Deformity in the burned ear may be characterized by various combinations such as: (i) The presence of scarred skin at the site of, and surrounding the ear, with dramatic loss of skin elasticity; (ii) the presence of longitudinal scars of the pinna due to previous drainage of the perichondritis as an initial trial for saving the ear; (iii) absence of different components of the framework of the ear, mostly the helix/antihelix complex (the cartilage-containing part) with or without the ear lobule. [5]

Patients with missing ears deserve comprehensive care that could be of the following types. Surgical treatment including the autogenous ear reconstructive surgery, use of osseointegrated implants and bone anchored hearing aid. Reconstruction techniques vary from Brent's 4-stage technique to Nagata's 2-stage surgery. Prosthetic replacement is a more suitable option for patients who are not surgical candidates, e.g. those with high operative risk, failed previous reconstructions and severely compromised conditions like burned tissues. [6]

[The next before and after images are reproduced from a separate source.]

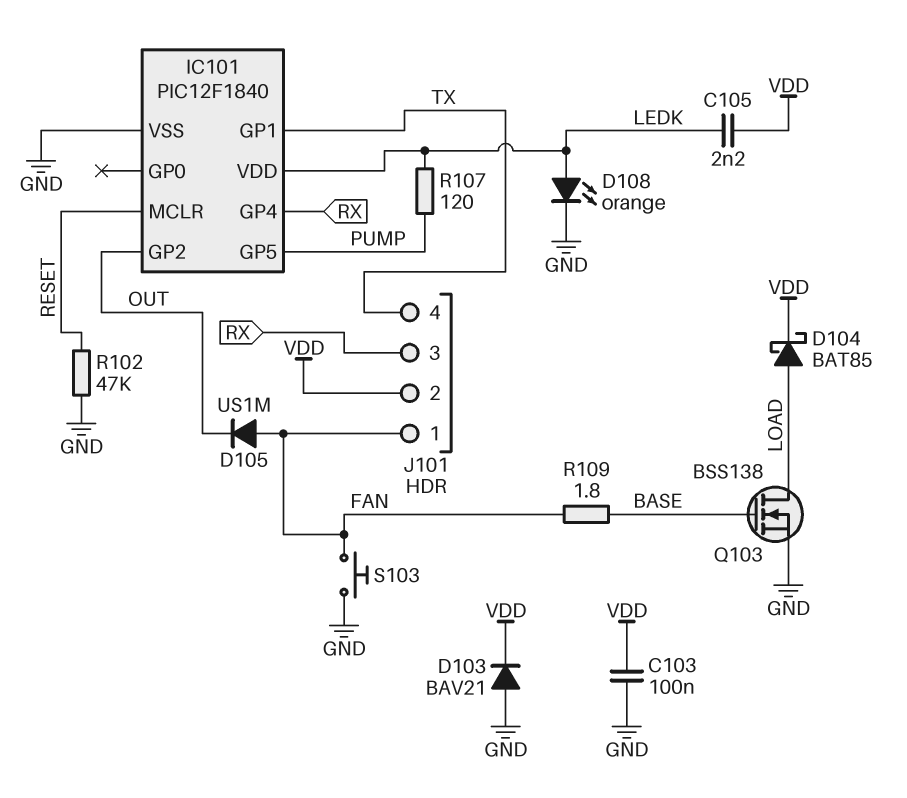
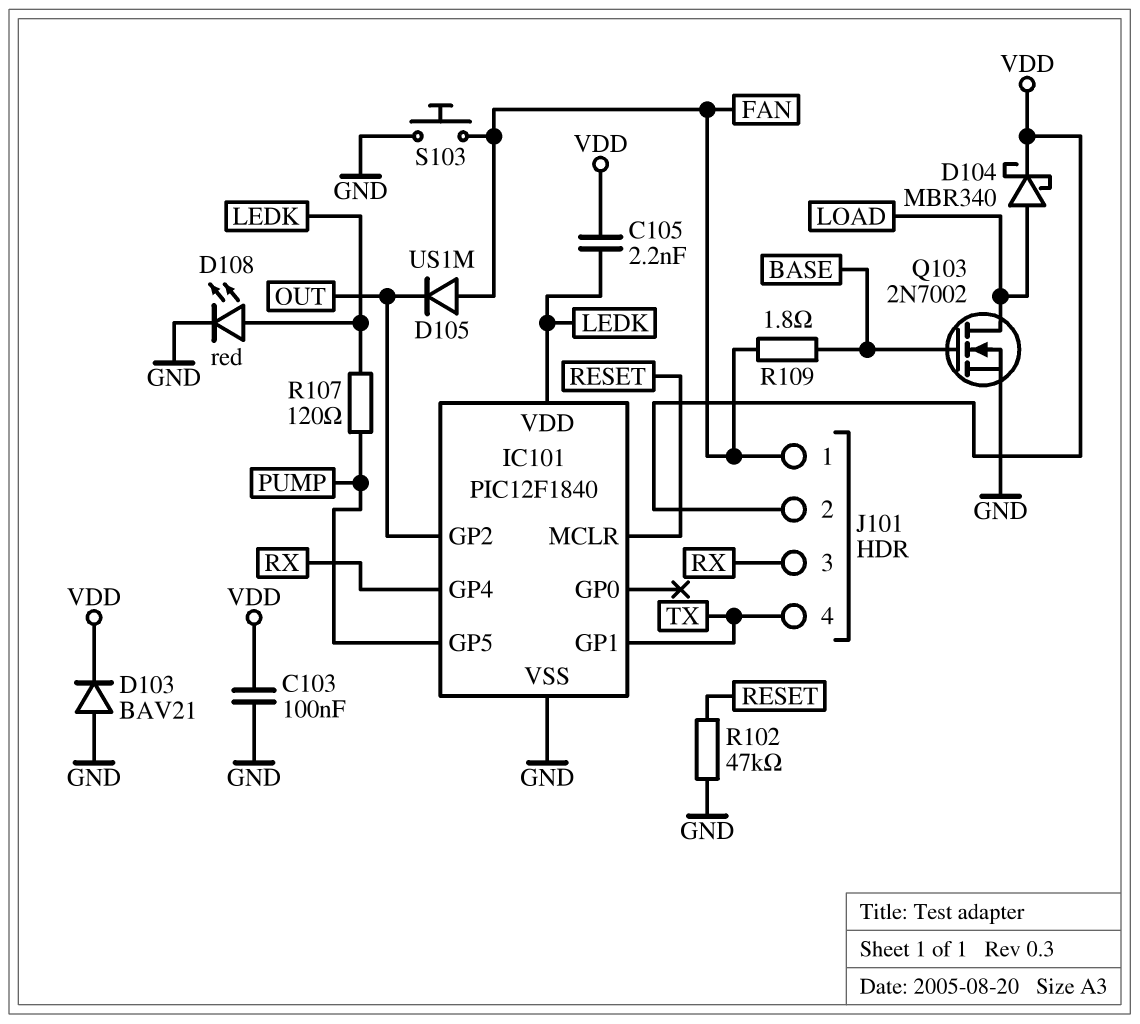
D104: schottky BAT85 (A LOAD, K VDD) -> schottky MBR340 (A LOAD, K VDD)
D108: LED orange (A LEDK, K GND) -> LED red (A LEDK, K GND)
Q103: NMOS BSS138 (G BASE, D LOAD, S GND) -> NMOS 2N7002 (G BASE, D LOAD, S GND)

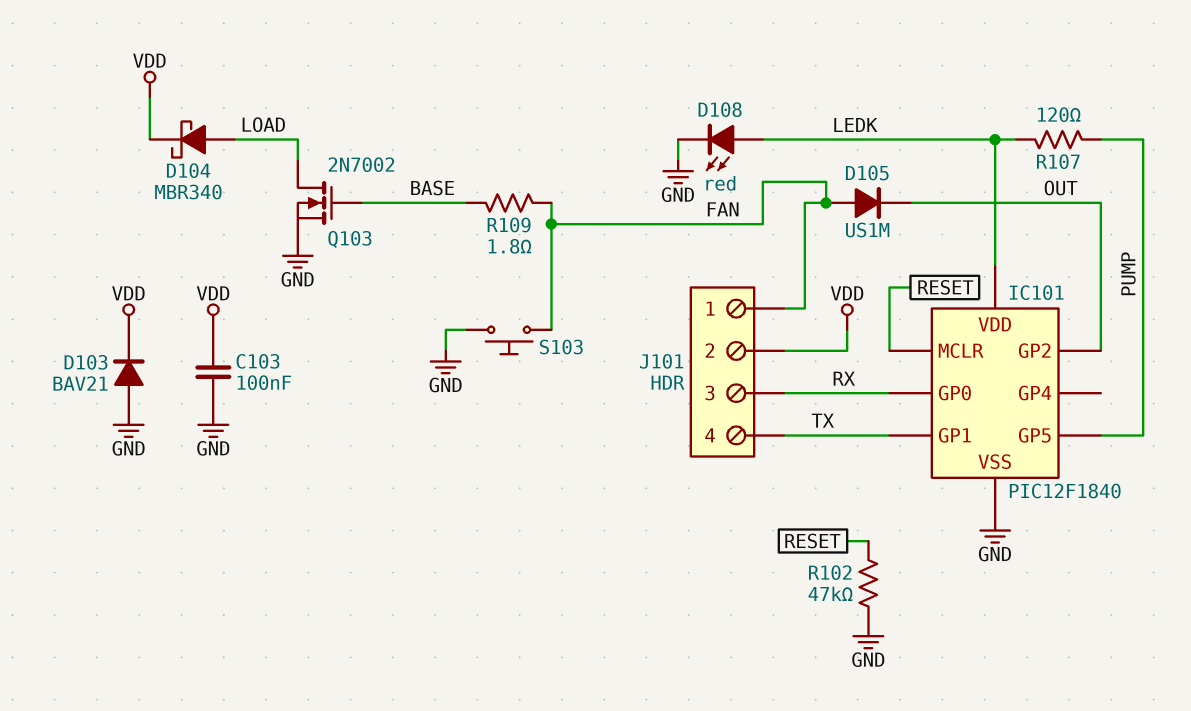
C105: 2.2nF (LEDK, VDD) -> none
IC101 pin GP0: none -> RX
IC101 pin GP4: RX -> none

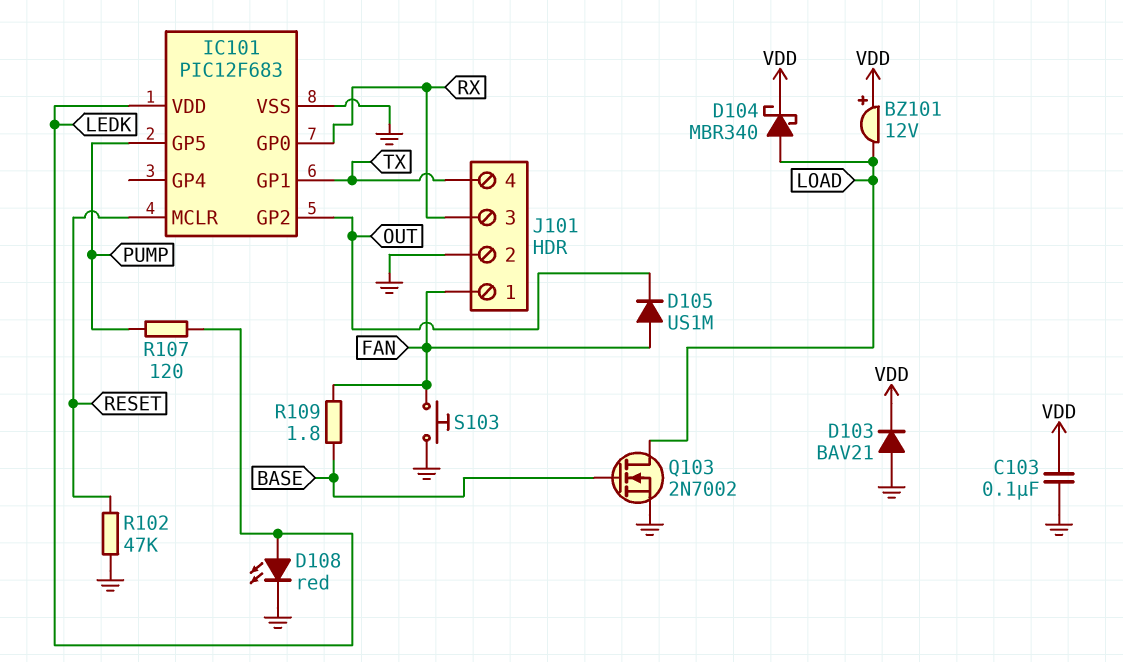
BZ101: none -> buzzer 12V (plus VDD, minus LOAD)
IC101: PIC12F1840 -> PIC12F683
J101 pin 2: VDD -> GND

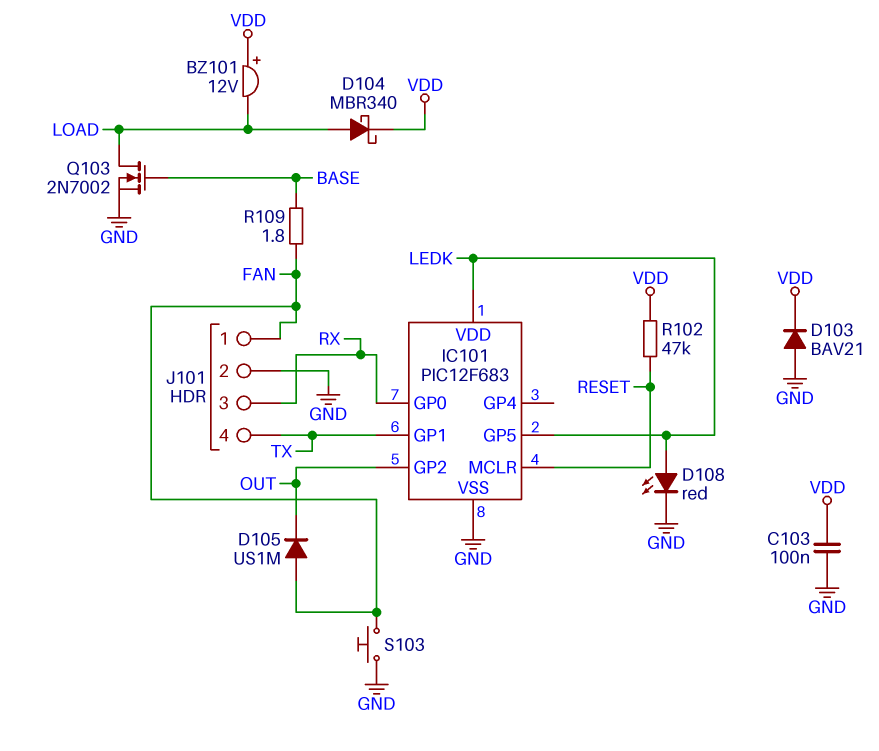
IC101 pin GP5: PUMP -> LEDK
R102: 47k (GND, RESET) -> 47k (RESET, VDD)
R107: 120 (LEDK, PUMP) -> none

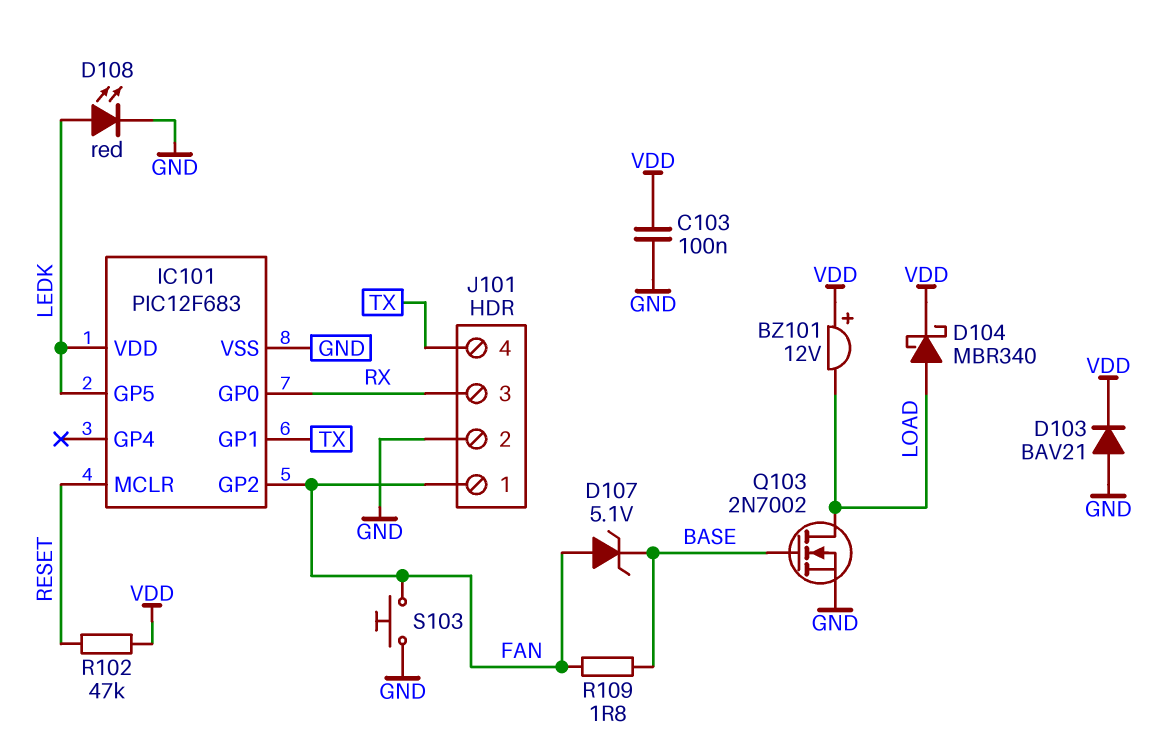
D105: diode US1M (A FAN, K OUT) -> none
D107: none -> zener 5.1V (A FAN, K BASE)
IC101 pin GP2: OUT -> FAN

Extraoral implant retained prosthesis have been proven to be a predictable treatment option for maxillofacial rehabilitation. Implant retained auricular prosthesis provide multiple advantages for the patient: Convenience, security, consistent retention and positioning, elimination of the need for adhesives, and maintenance of marginal integrity and longevity. [7]

The densely corticated bone of the auricular region makes it easy to stabilize the implant at surgery, and the vasculature in this region ensures the maintenance of a bone/implant interface adequate to support the functional loads. [8] Despite the inability to use both implants, in this case, the suitable bone surrounding the implant, and successful osseointegration enabled the use of the single implant supporting a light weight prosthesis.

Not using adhesives long-term can prolong the life of the prosthesis. Specifically, they eliminate disengagement caused by surrounding soft tissue movement or perspiration, which can result in loss of contact of the silicone prosthesis margins. Furthermore, elimination of adhesives can eliminate tissue irritation. The implant-retained auricular prosthesis has become a viable treatment alternative for auricular deformed patients because of its predicable results. [7] Branemark intraoral implants were used in the present case. Extra-oral implants differ from intra-oral in terms of length and prosthetic platform. Ideally, small length implants are placed in the auricular region. However, in this case, there was sufficient bone length; hence 10 mm intra-oral implants were placed in the mastoid air cells. Though the inside bone was porous with spaces, the 3 mm cortical bone at the surface gave good primary stability for the implant.

Similar case reports [9] suggest the use of a magnet and bar clip retained prosthesis as the primary source of retention for an implant supported prosthesis. In the present case report due to the inability to use both implants, light weight magnets were found to be more suitable than a bar and clip. The use of metal components would have increased the weight on the single implant, so the use of autopolymerizing acrylic resin was preferred.

Chung et al.[10] made use of a composite bar to eliminate the costly and technique-sensitive casting procedures. In the present study, an alternative of autopolymerizing acrylic resin was used to retain the prosthesis with the use of Gold Primer to bond the acrylic resin to the silicone structure.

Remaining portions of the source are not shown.